Jean Piaget a décrit le développement de l’intelligence chez les enfants comme un succession de « stades »  (allant des actions pratiques aux représentations abstraites). Il y a quatre « stades » et chacun doit être acquis pour pouvoir accéder au suivant. Les quatre stades du développement cognitif,

que tous les individus accomplissent dans le même ordre sont : stade sensorimoteur (de la naissance à 2 ans), stade préopératoire (2 à 7 ans), stade des opérations concrètes (7 à 11 ans) et stade des opérations formelles (11 à 14 ans).

Selon Piaget, l’intelligence se construit ! Les connaissances des enfants ne sont pas une simple copie de la réalité externe ; au contraire, les enfants construisent eux-mêmes leurs connaissances en agissant sur des objets physiques, sociaux et conceptuels[27].

Selon le constructivisme, les connaissances acquises par un enfant ne sont pas une simple « copie » de la réalité. Au contraire, ces connaissances ont demandé à l’enfant de reconstruire celles-ci afin de les appréhender. Les enfants doivent reconstruire les idées, les concepts ou encore les théories qui paraissent évidentes aux adultes. Piaget nous a aidé à nous convaincre que tout s’apprend ou mieux, que tout se construit.

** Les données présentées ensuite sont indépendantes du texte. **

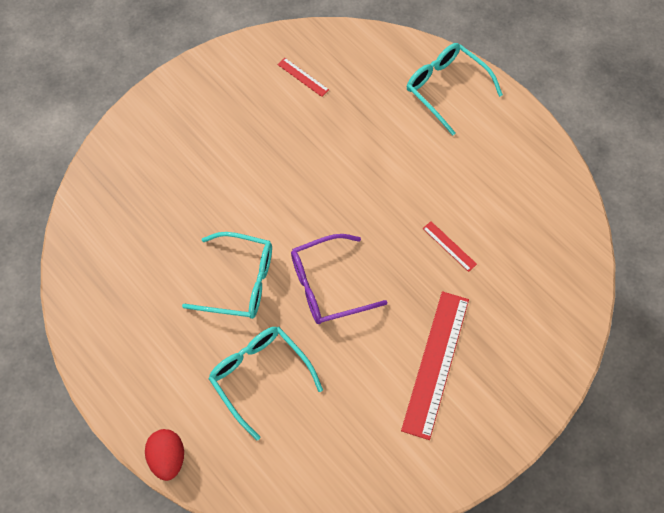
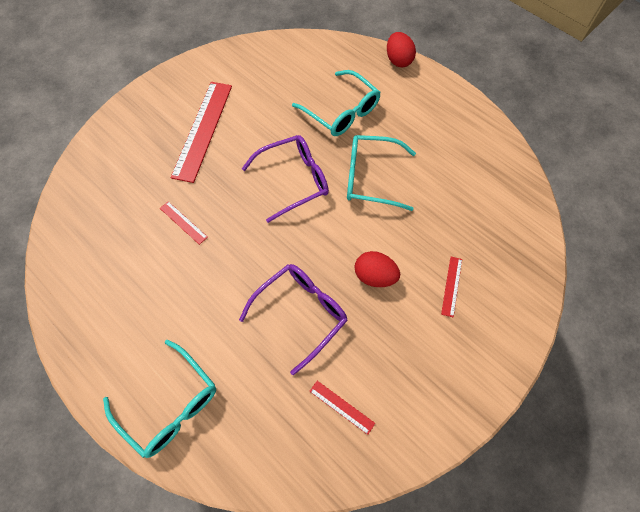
camera: 175 degrees right, 0 degrees up
(183, 162) = (451, 286): none -> red ruler
(256, 176) = (374, 276): none -> red egg
(330, 149) = (301, 313): none -> purple glasses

Tous les élèves sont-ils fait pour les études ?

Caroll et Bloom[28] ont prouvé qu’il était faux de penser que certains individus sont faits pour les études et d’autres pas. Ils ont démontré que ce qui différenciait principalement les enfants étaient, non leurs compétences intellectuelles, mais leur vitesse d’apprentissage. Certains acquièrent des compétences en peu de temps, alors que d’autres ont besoin de plus de temps pour arriver au même résultat. En résumé, la qualité de l’apprentissage n’a aucun rapport avec le temps mis pour y arriver. Pourtant, nous continuons de demander à tous nos élèves d’acquérir la même compétence au même moment.

On peut donc affirmer aujourd’hui que TOUS nos élèves, sans exception aucune – sauf s’ils sont atteints d’un grave handicap intellectuel, sont doués pour l’étude. Nous avons donc le devoir de leur donner leur chance, en leur permettant d’acquérir les compétences à leur rythme propre, sans en laisser en chemin et encore moins en les orientant précocement vers des filières dites « de relégation ».

Pour démontrer que tous les élèves étaient capables de réussir, les pédagogues collaborant avec Bloom ont mené une expérience intéressante. Ils ont constitué 3 groupes d’étudiants hétérogènes équivalents qui reproduisaient chacun la trop célèbre courbe de GAUSS, fort prisée dans certaines écoles élitistes, composés à savoir d’un petit nombre d’élèves « forts », d’une grosse majorité d’élèves dits « moyens » et de quelques élèves prétendument « faibles ».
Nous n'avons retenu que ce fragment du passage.